Tuesday, February 16, 2010

A few days ago I was speaking with someone I had just met who asked me what I do. The conversation went something like this:

Her: And what do you do?
Me: I am in school.
Her: What kind of school?
Me: Graduate school.
Her: What are you studying?
Me: Medicine.
Her: Oh. . nursing school?
Me: No, medical school - I am studying to become a doctor.

This is a common conversation. I have it frequently and it made me think that, in a bit over a year, the conversation will be different:

Her: And what do you do?
Me: I am a resident. I am a doctor.

That's a big difference. . "becoming" versus "am."

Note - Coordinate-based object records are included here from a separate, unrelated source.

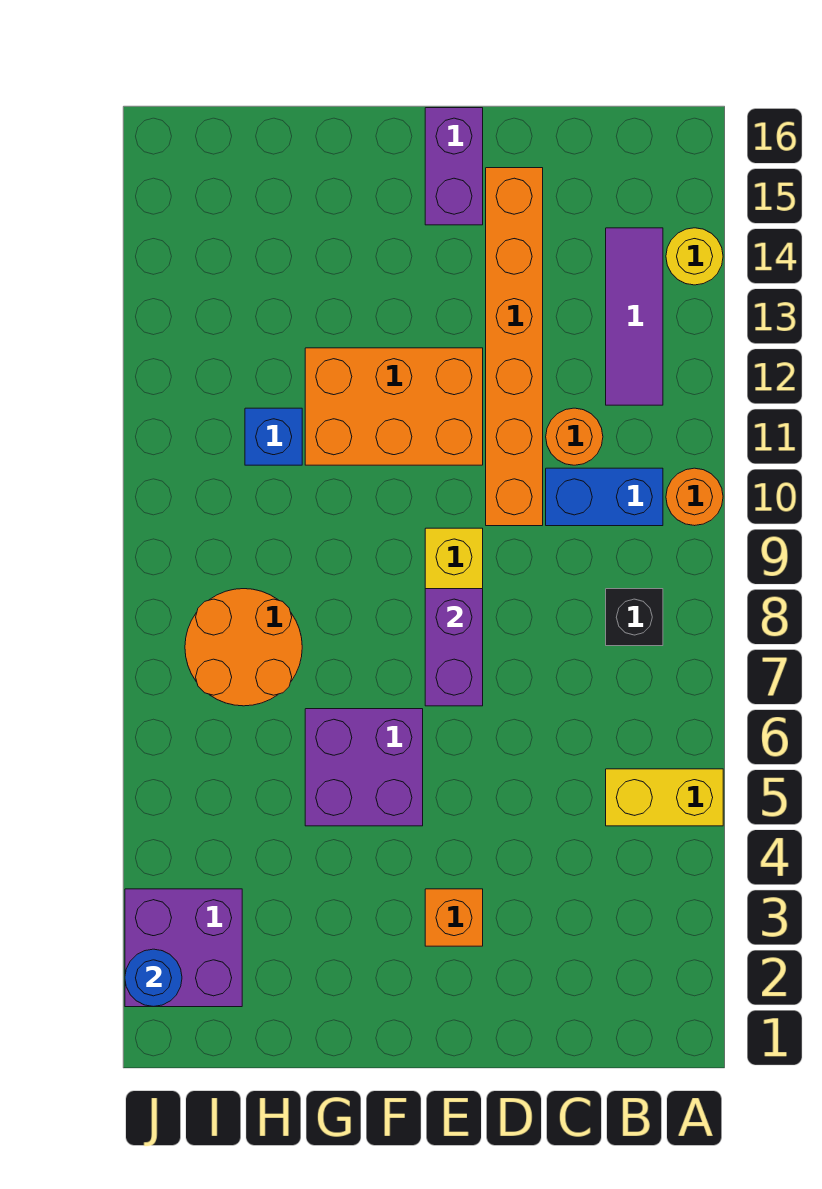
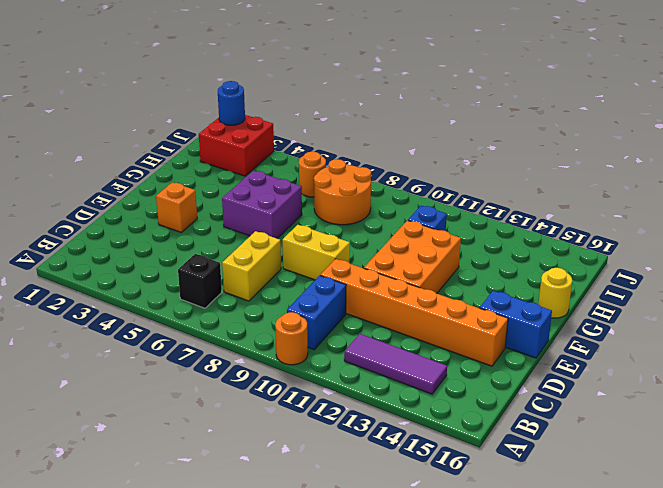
yellow brick A5:B5 level 1 -> yellow brick C7:D7 level 1
yellow round brick A14 level 1 -> yellow round brick G16 level 1
black brick B8 level 1 -> black brick B6 level 1
orange round brick C11 level 1 -> orange round brick I6 level 1
purple brick E7:E8 level 2 -> none
purple brick E15:E16 level 1 -> blue brick E15:E16 level 1
purple brick I2:J3 level 1 -> red brick I2:J3 level 1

This is going to happen to me very soon. In one day, I will walk up to the podium and receive a diploma and suddenly "I am becoming a doctor" will change into "I am a doctor." And yet it won't. Because getting the MD after my name won't make me any more skilled, competent, secure in my knowledge, or successful at healing patients. It's experience that does that (or so I am told). And skilled, competent, secure, and successful aren't points that you reach like mountain peaks. Instead they are paths that you travel on. Through experience you become more skilled, competent, secure, and successful.

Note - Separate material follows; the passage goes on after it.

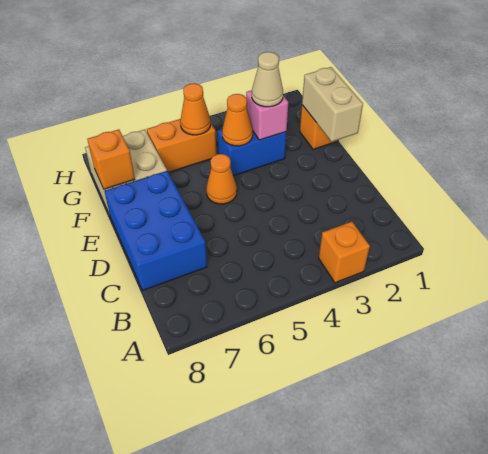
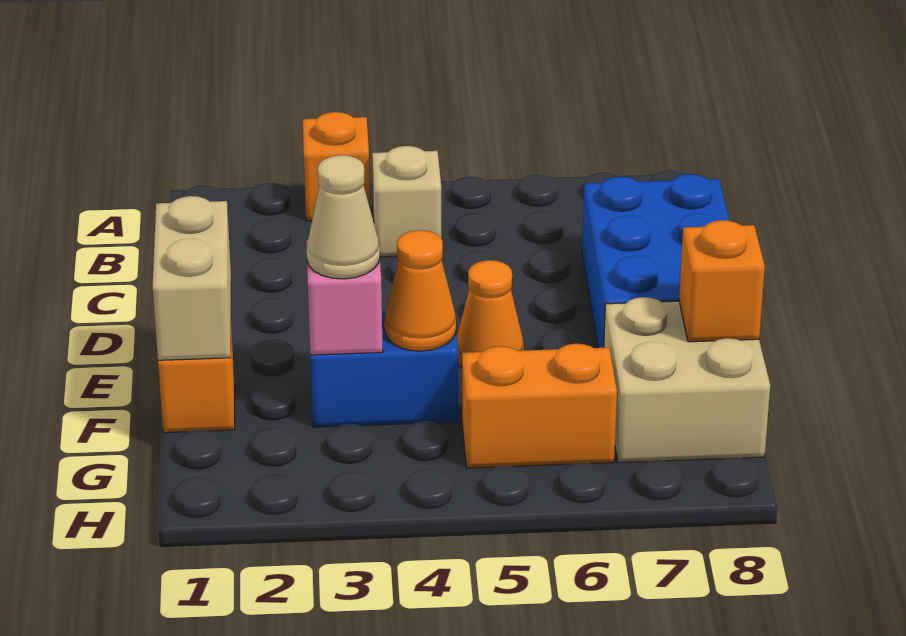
none -> tan brick B4 level 1
orange cone G5 level 2 -> none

Becoming. It may seem like a silly, or even obvious point to harp on, but I think it's an important one. Except in a few fields (the trades being some of them), in our modern-day society, we seem to have a binary approach to professions and careers. What I mean by this is that you aren't something, then you go to school to learn about becoming something, and then you get a degree and you are something. In many areas, we have lost the idea of apprenticeship. Without a doubt, school (especially the long road to the Ph.d. or the shorter road to becoming a teacher or therapist) serves as a sort of apprenticeship, but it seems like we have lost a structure for learning on the job. Everyone says that the most important learning occurs when you actually do something, so why don't we have any formalized structure for that?

Once you get your teaching degree and land a job, you are a teacher who is given as much responsibility and evaluated with the same criteria as a teacher who has been teaching for 30 years. No one expects you to be as successful as the teacher with more experience, but there is no allowance for that built into the system (except perhaps through pay). We suffer from the absence of mentorship. Pretty much everyone would benefit from a mentor, especially one who can evaluate your skills and say, yeah. . I think you are ready to try this.

One of the things that is often criticized in medicine is it's hierarchical nature. I am not 100% convinced that it is a bad thing. Doctors with more experience have seniority and are treated as such. Younger doctors should be able to speak up (and they are with more volume with the changing times), but in a field like medicine, experience should carry significant weight. It's a field where hierarchy appropriately refuses to die. It's a field that that seems to acknowledge that one is eternally becoming a doctor.